I have been directed to asterisk by other online communities and it looks like asterisk has the ability to do nearly anything. I was hoping someone can help shed light on how I can do the 3 concurrent connections on an 800 number, as well as the menu for authentication, classification… and finally linking the recording to an icecast server (ices?)

This can be done very easily and for a minimal budget. All you need is three PSTN (or SIP) lines that are set up for hunting. Then point your 800 number to the hunt group. Asterisk can almost do what you want out of the box. This setup is not difficult at all.

Have a read of this book:

voip-info.org/wiki/view/Aste … +Telephony

It’s free for downloading. But buy it too - as you’re using it for commercial gain - and support the author and publisher and help make sure the next edition comes out eventually.

another vote on the book. 3 trunks is easy using any ITSP (voip service provider), most of the good ones allow 4+ channels at a time, and for a 1800 number you only pay a few c/min. You can then use as many concurrant connections as you have bandwidth for.

Try this list voip-info.org/wiki/view/VoIP … viders+b2b for ITSPs.

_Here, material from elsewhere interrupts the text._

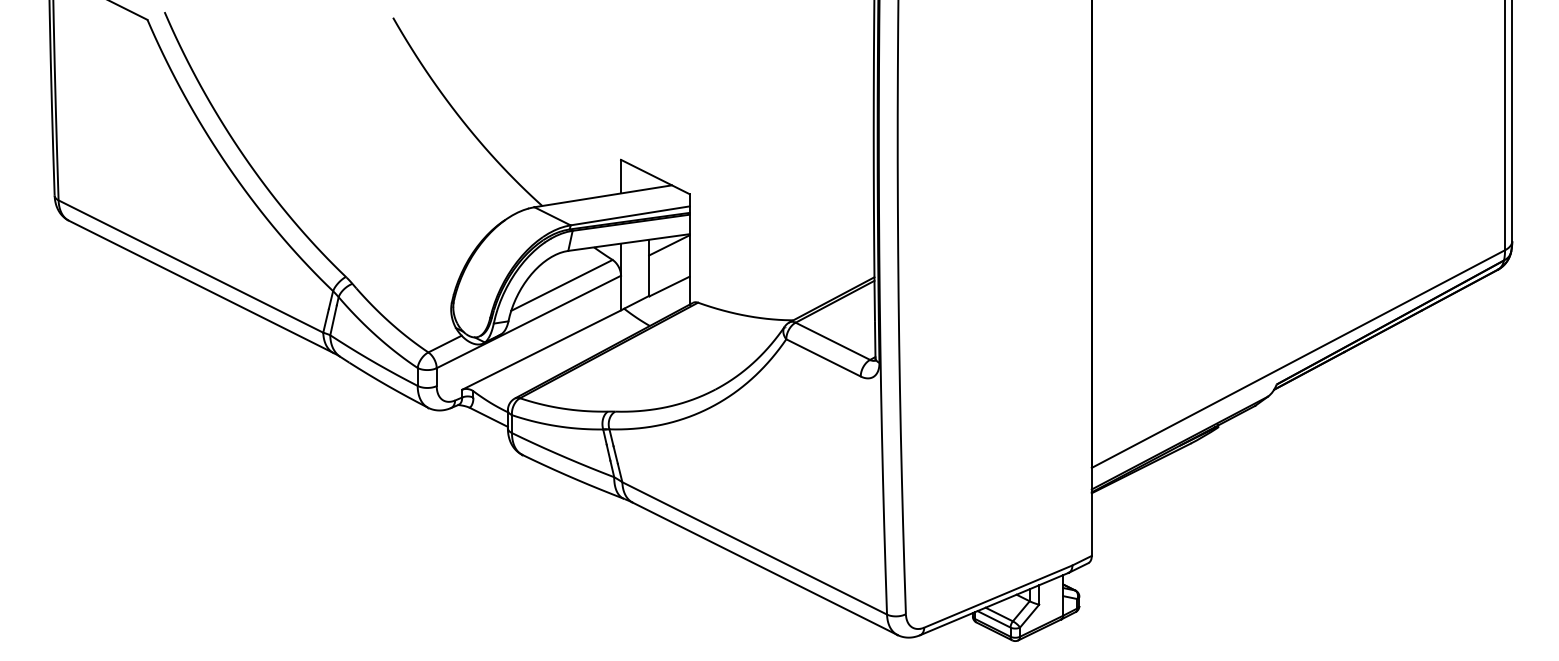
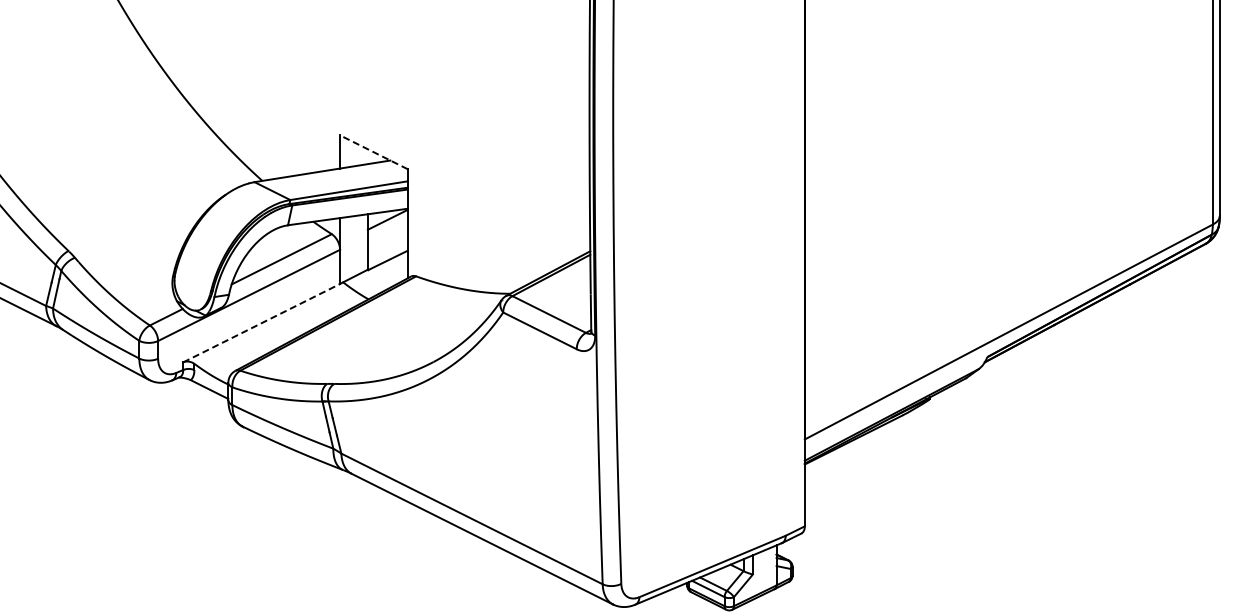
line: (654, 176) -> (373, 151), solid -> dashed
line: (541, 350) -> (261, 323), solid -> dashed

search Voip-Info.org for more detail on just about any of the following

For access codes use Authenticate() to let users log in against a list of logins. You can then set the CDR billing record to be their account code.

for entering broadcast #s, you can use Read(). It reads a number to a variable.

Then you can use Record(), which i believe (as of 1.2.0) can record directly to MP3. you can use variables to store it, so it could spit out the file as accountcode-broadcastclassidnumber-currenttimeanddate.mp3.

Asterisk can write your CDR data to MySQL, where your billing app can do whatever to it. Asterisk can also (with some tweaking) write generic random information to MySQL, including information about the call. You can also dump information to a text file using something like
System(echo “${ACCOUNTCODE},${classidnumber},${DATETIME}” >> /some/file.log). THis will create a CSV type file which can then be imported into whatever. You could also use a similar function to add information about the new file into a M3u or PLS playlist for Shoutcast to use.

How you integrate it into Shoutcast depends on what other types of systems you use (billing, tracking, etc). But using System() and MySQL() asterisk can integrate with almost anything if you know how to do it.

Hope that helped!

Wow, thank you so much for all the help, I will see what I can come up with and report back what I find.